They plant flowers all along the boundary of the Red Skull’s – or rather, Schmidt’s – cell. (It was Tony’s idea. He’s still pissed off about the thousands of baby treasure-drones that met their death at his hands.
Sif promises him that the treasure-drones will find their rightful places in Valhalla as Tony sniffles self-righteously into her shoulder.
Steve thinks this is all rather over-dramatic.)
They’re red, white, and blue, arranged to resemble the pattern on Steve’s shield. For maximum fuckery, in Tony’s terms. Tony is a bit of an asshole.
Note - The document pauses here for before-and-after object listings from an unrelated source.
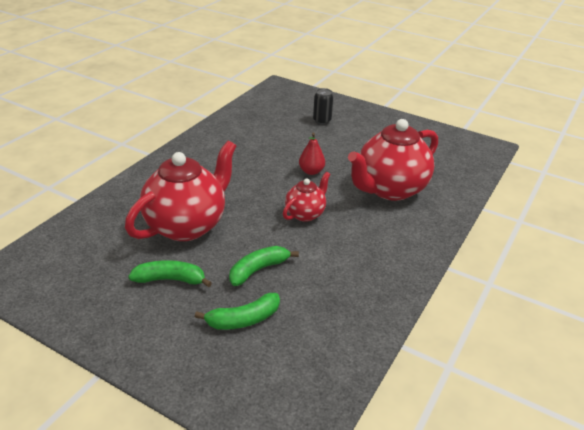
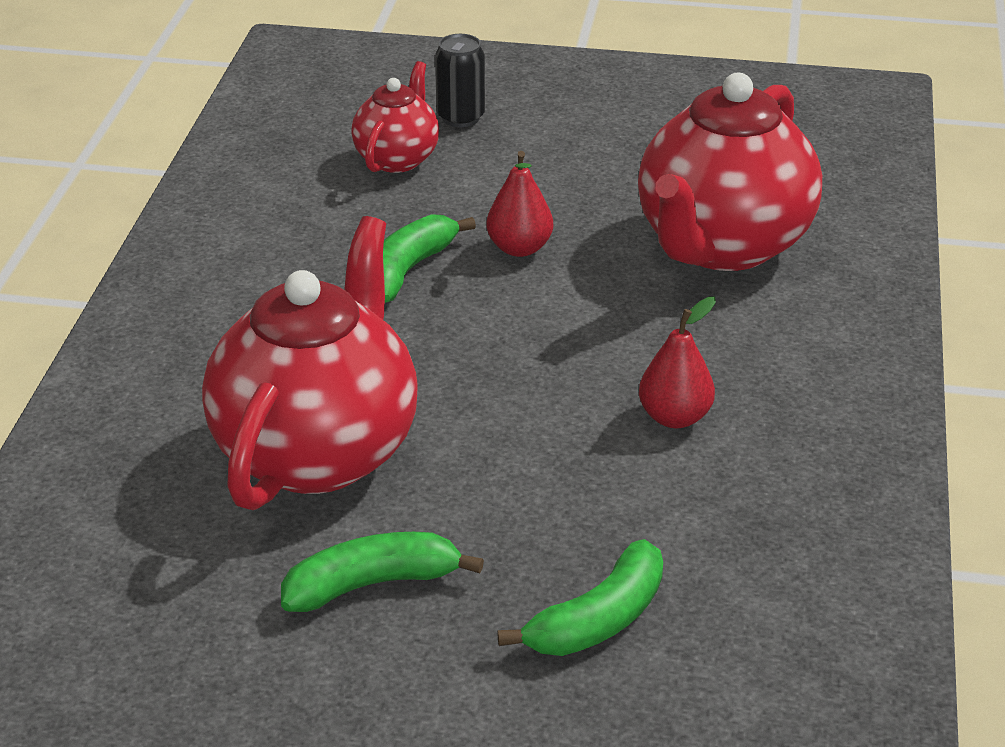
camera: 20 degrees left, 0 degrees up
(258, 270) = (555, 505): green banana -> green banana (407, 271)
(305, 214) = (573, 351): red teapot -> red teapot (397, 158)
(327, 249) = (675, 417): none -> red pear

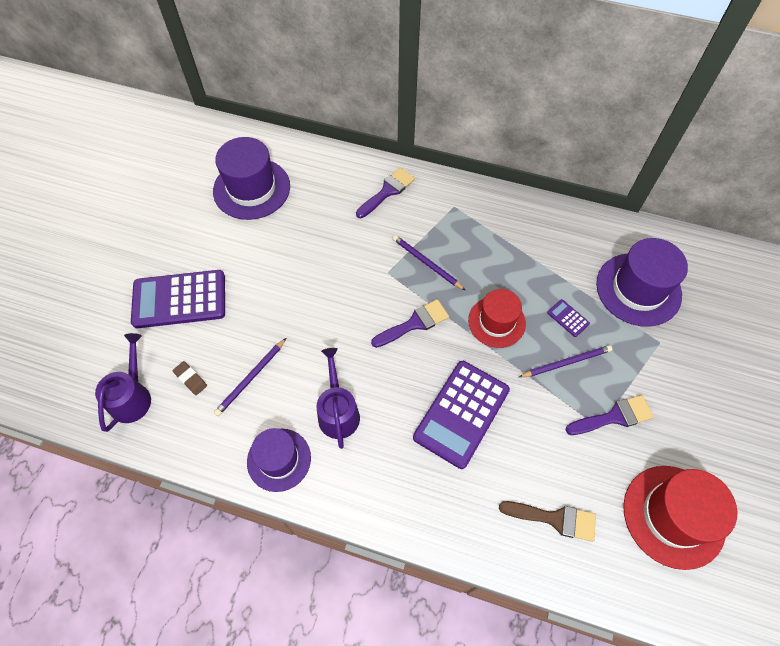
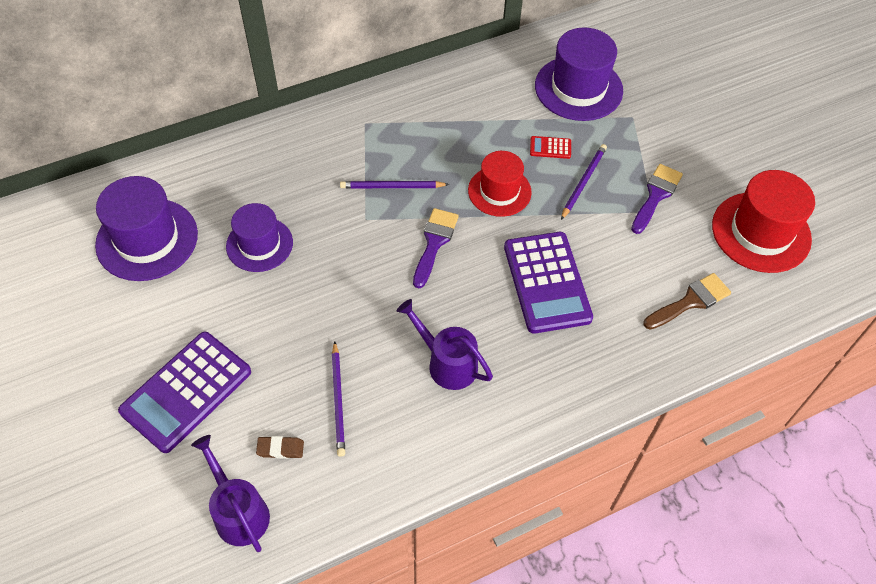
camera: 45 degrees left, 5 degrees down
(279, 459) = (439, 442): purple hat -> purple hat (259, 244)
(387, 191) = (289, 151): purple brush -> none
(568, 318) = (550, 148): purple calculator -> red calculator

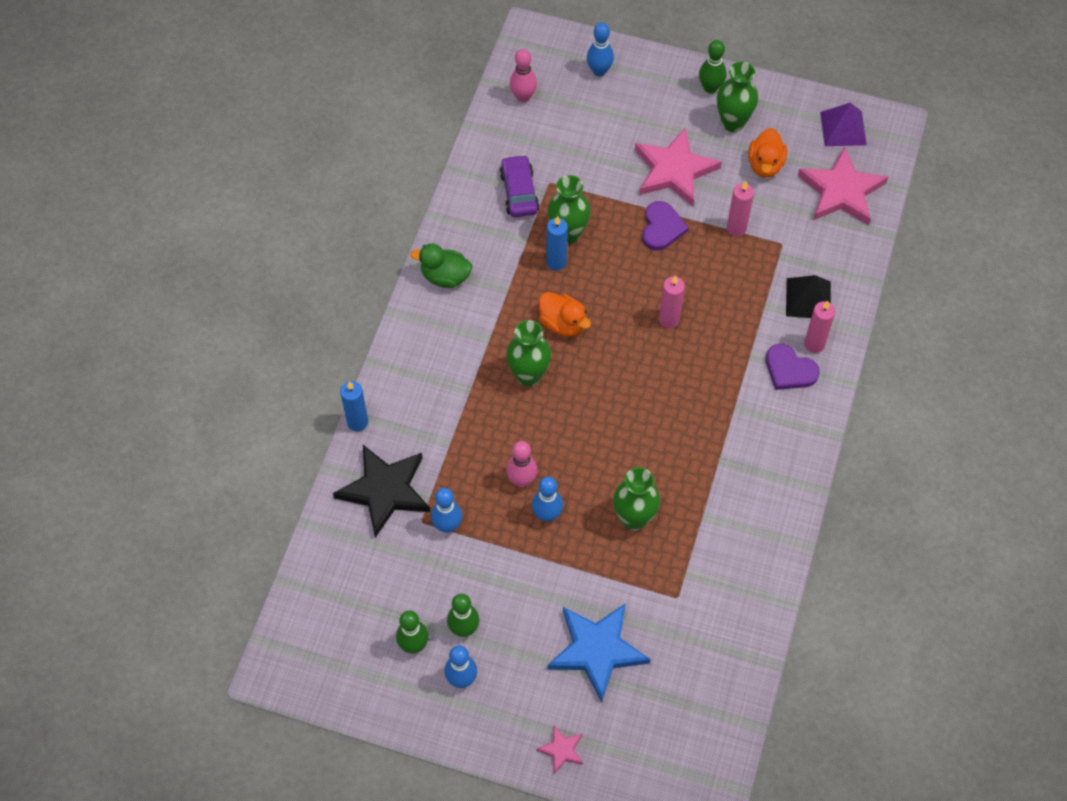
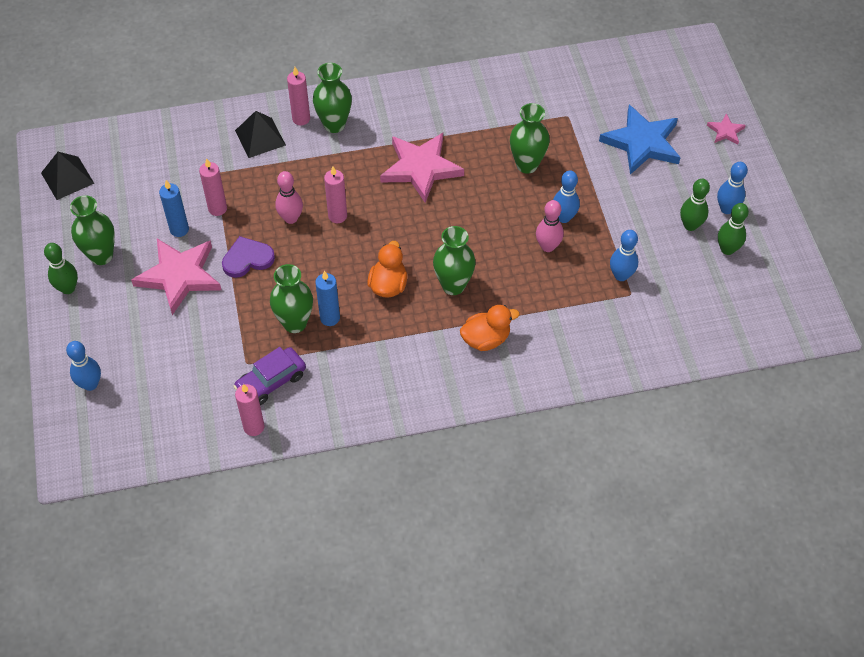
camera: 120 degrees left, 5 degrees down
(357, 422) = (581, 384): blue candle -> blue candle (179, 229)
(385, 490) = (625, 332): black star -> none
(445, 276) = (397, 394): green duck -> none
(483, 163) = (254, 427): none -> pink candle
(523, 97) = (155, 433): pink bowling pin -> pink bowling pin (291, 218)
(765, 165) = (137, 215): orange duck -> orange duck (486, 339)
(789, 370) = (334, 125): purple heart -> green vase
(841, 191) = (137, 155): pink star -> pink star (420, 168)
(843, 128) = (67, 178): purple pyramid -> black pyramid

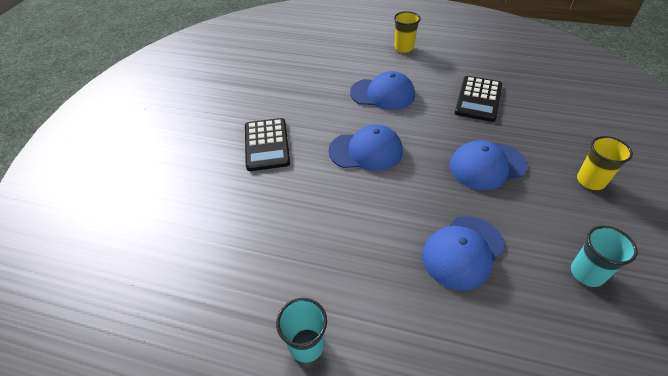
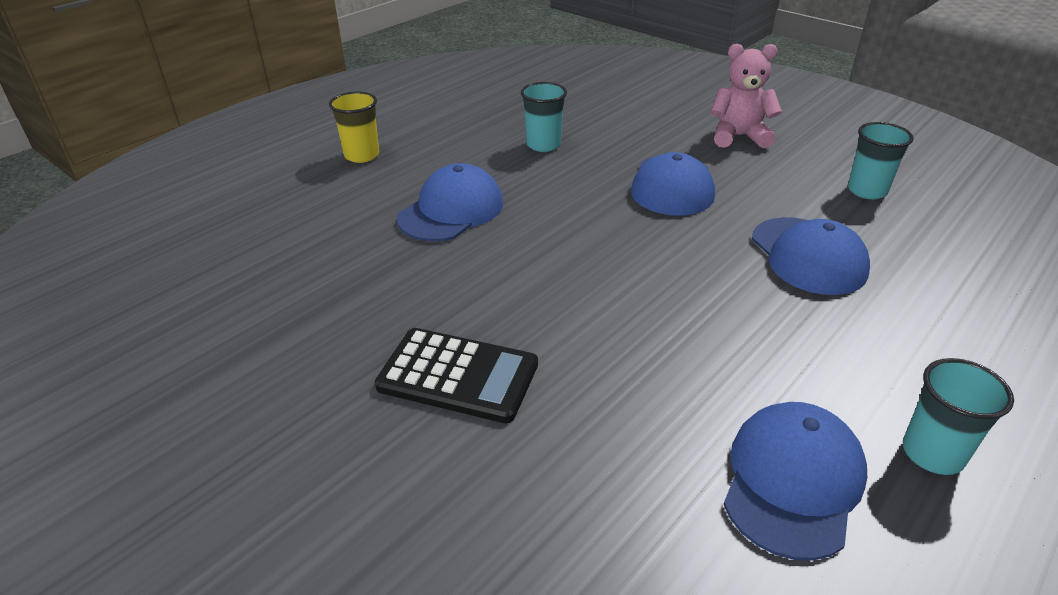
camera: 65 degrees left, 10 degrees down
(366, 151) = (569, 269): blue cap -> blue cap (792, 481)
(478, 99) = (543, 145): black calculator -> turquoise cup
(590, 181) = (739, 136): yellow cup -> pink teddy bear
Bucky won’t say it out loud, but he’s impressed.
*
“Where does he keep getting these guns?” Sam asks, fascinated. “We keep disarming him and nothing, he just keeps on pulling them out.”
“Hell if I know,” Bucky shrugs. “If they gave me a weapon, I didn’t ask questions. Heck, he probably has a pocket dimension of these things or something.”
In his cell, Schmidt is – once again – firing a gun at the bulletproof glass wall. They track the path of the bullet as it ricochets off the walls, before finally bouncing to a stop at his feet.
Schmidt roars. Bucky flinches away from the surveillance panel.
“Do you think we might get lucky and he’ll shoot himself?”
“Even if he does, he has a version of the super-serum in his blood,” Steve points out, crossing the room to lay a gentle hand on Bucky’s shoulder. “He’ll probably heal before he bleeds out.”
“Darn.”
Schmidt finally seems to lose it – he throws his gun at a wall, and turns away from it in a huff, crossing his arms as the pistol clatters noisily to the ground.
“Don’t guns usually misfire when you do that?”
“Fuck if I know,” Tony mutters, striding across the room to press the little red button labelled ‘knock-out gas’. “Alright, who’s on gun-removal duty today?”